Monday
July 22
Weekly market update
intro Throughout this weekly sequence, there were no significant weaknesses in index behavior. Admittedly, progress has found technical obstacles on annual peaks for Europe or on historical peaks for the United States, but without the slightest appearance of a strong selling current. This stabilization is logically justified as investors analyse the flood of macroeconomic results, at the same time as they slow down their initiatives in anticipation of the much-awaited monetary easing of the FED.
Indexes

Most of the indices ended the week in the red, like the EuroStoxx 50, which lost 0.5%. The CAC 40 fell by 0.4% to 5552 points. The DAX fell by 0.5%, the IBEX by 1.3% and the Italian MIB by 2.4%, penalized by the tensions within the coalition. The FTSE 100 is stagnating and the AEX (+0.8%) is on the rise.

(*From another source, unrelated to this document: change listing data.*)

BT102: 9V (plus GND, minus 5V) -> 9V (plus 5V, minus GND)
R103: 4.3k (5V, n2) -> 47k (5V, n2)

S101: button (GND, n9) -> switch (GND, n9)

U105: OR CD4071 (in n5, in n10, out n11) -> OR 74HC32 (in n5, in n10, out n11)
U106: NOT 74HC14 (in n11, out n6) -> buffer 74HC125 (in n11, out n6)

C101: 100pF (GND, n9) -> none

Across the Atlantic, the stock markets should also close in negative territory. Over the week, the Dow Jones fell by 0.3% (at the time of writing this item), the S&P500 by 0.7%, as did the Nasdaq 100.

In Asia, the Nikkei lost 0.8% and the Shanghai Composite 0.2%, while the Hang Seng won 1%.
Commodities

Tensions are rising daily in the strategic area of the Strait of Hormuz. After the capture of a third-country tanker by Iranian naval forces, the United States announced that it had also shot down an Iranian drone threatening the USS Boxer, a helicopter carrier that had strengthened the US presence in the region. This could be further intensified, in particular by sending American soldiers to Saudi Arabia.

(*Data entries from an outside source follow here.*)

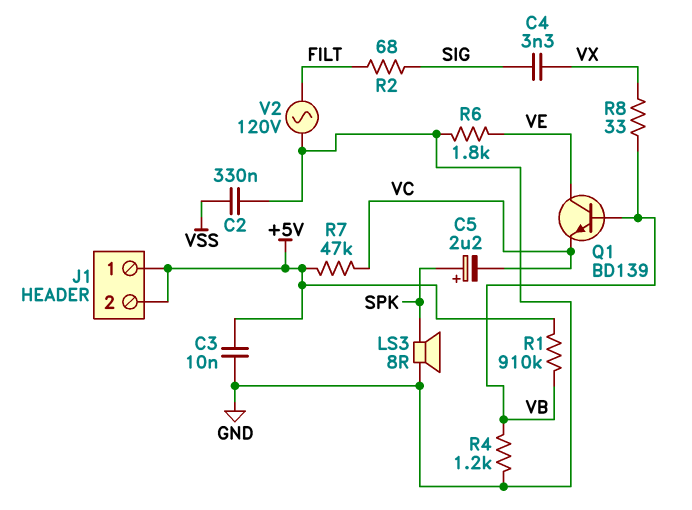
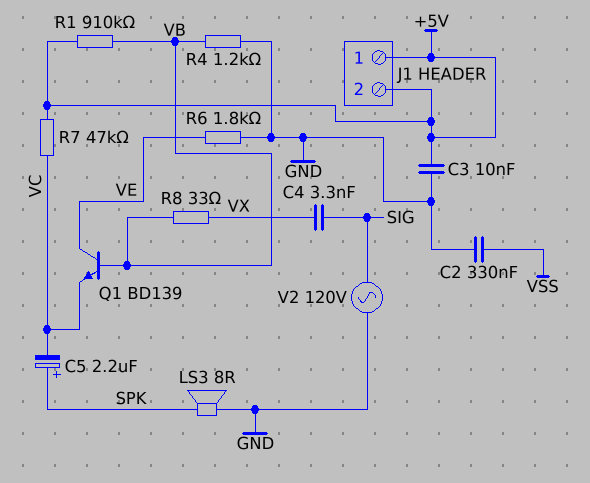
R2: 68 (FILT, SIG) -> none
V2: AC 120V (FILT, GND) -> AC 120V (GND, SIG)

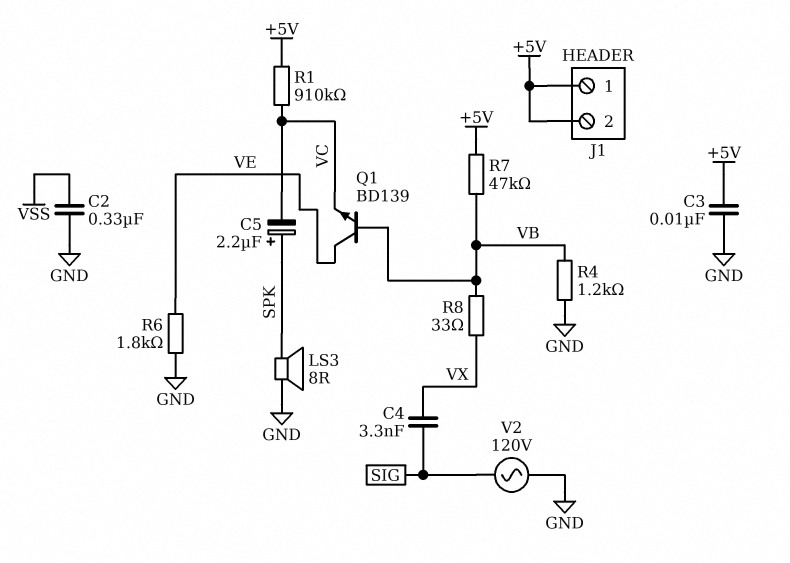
R1: 910k (+5V, VB) -> 910k (+5V, VC)
R7: 47k (+5V, VC) -> 47k (+5V, VB)

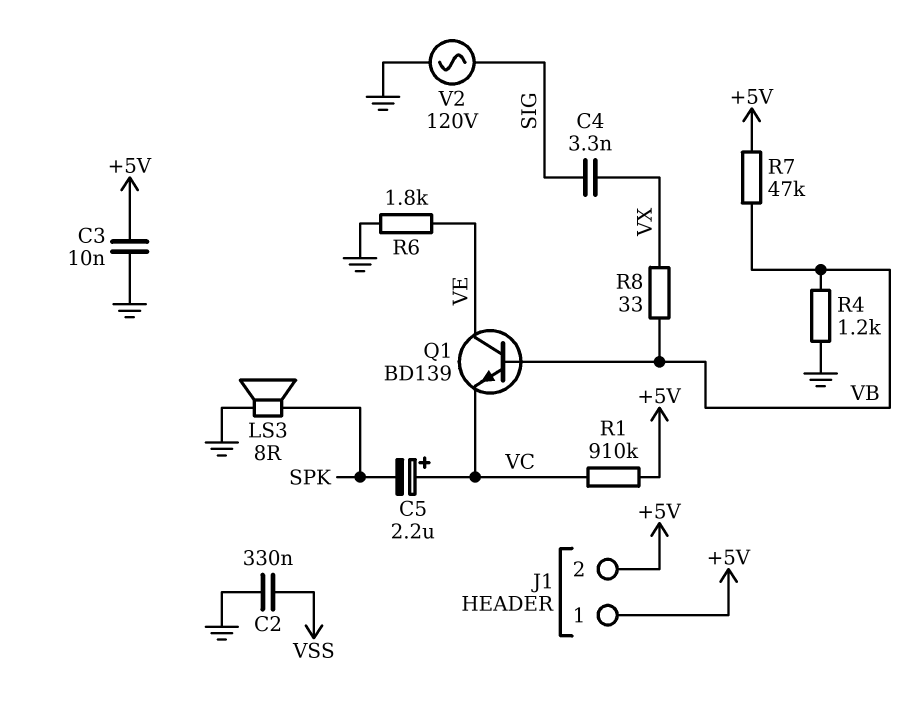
C5: 2.2uF (plus SPK, minus VC) -> 2.2uF (plus VC, minus SPK)

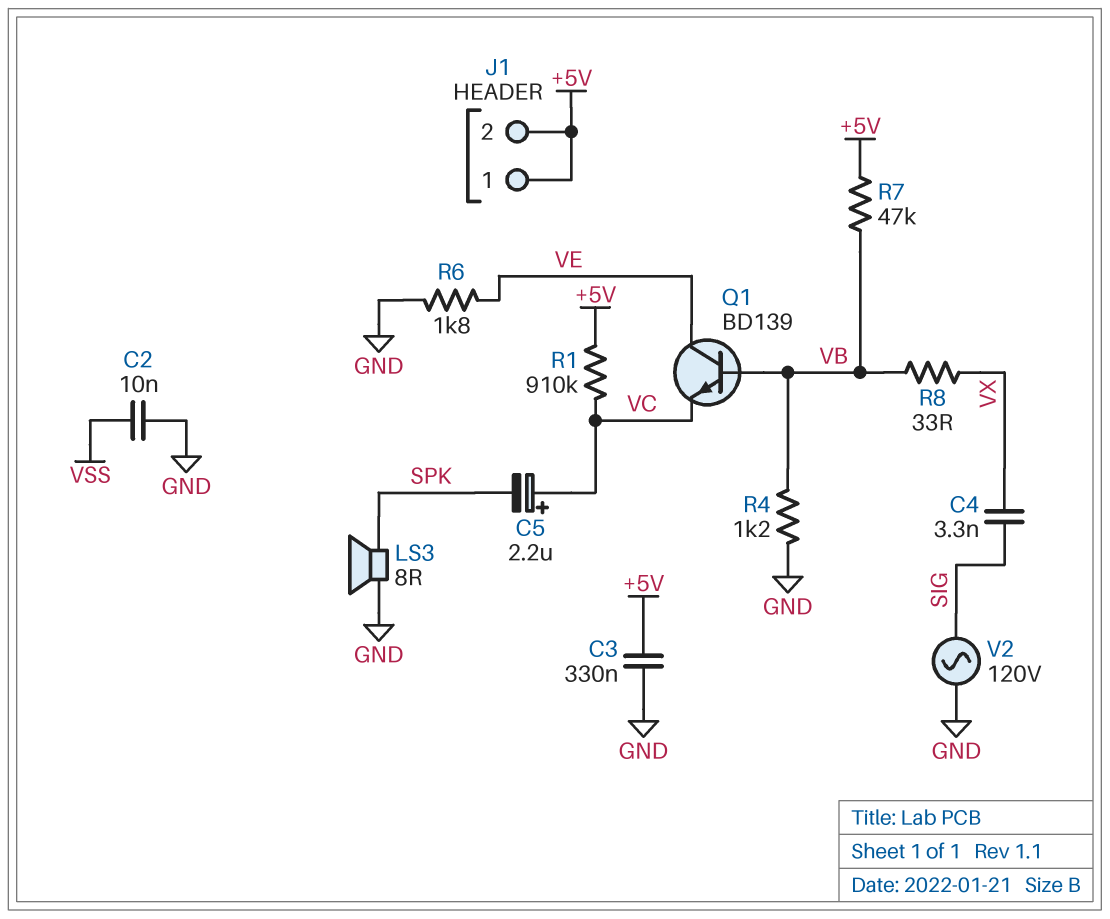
C2: 330nF (GND, VSS) -> 10nF (GND, VSS)
C3: 10nF (+5V, GND) -> 330nF (+5V, GND)

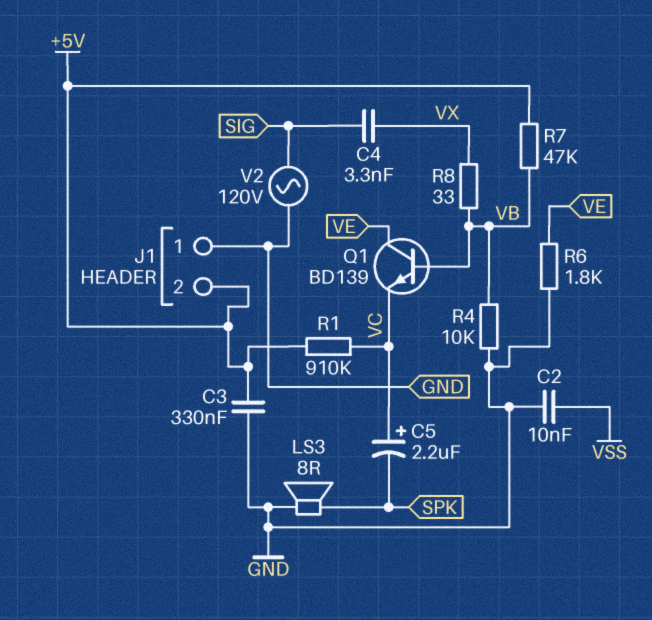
J1 pin 1: +5V -> GND
R4: 1.2k (GND, VB) -> 10k (GND, VB)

Despite these frictions, oil prices are falling over the week, driven by fears that the excess supply will continue in 2020. The WTI thus sells nearly 7% to USD 55.8.

Silver has been particularly sought after this week, as evidenced by its increase of more than 8% to USD 16.43 per ounce. The entire precious metals sector appreciated this week, as did gold, which posted a new annual high of USD 1452.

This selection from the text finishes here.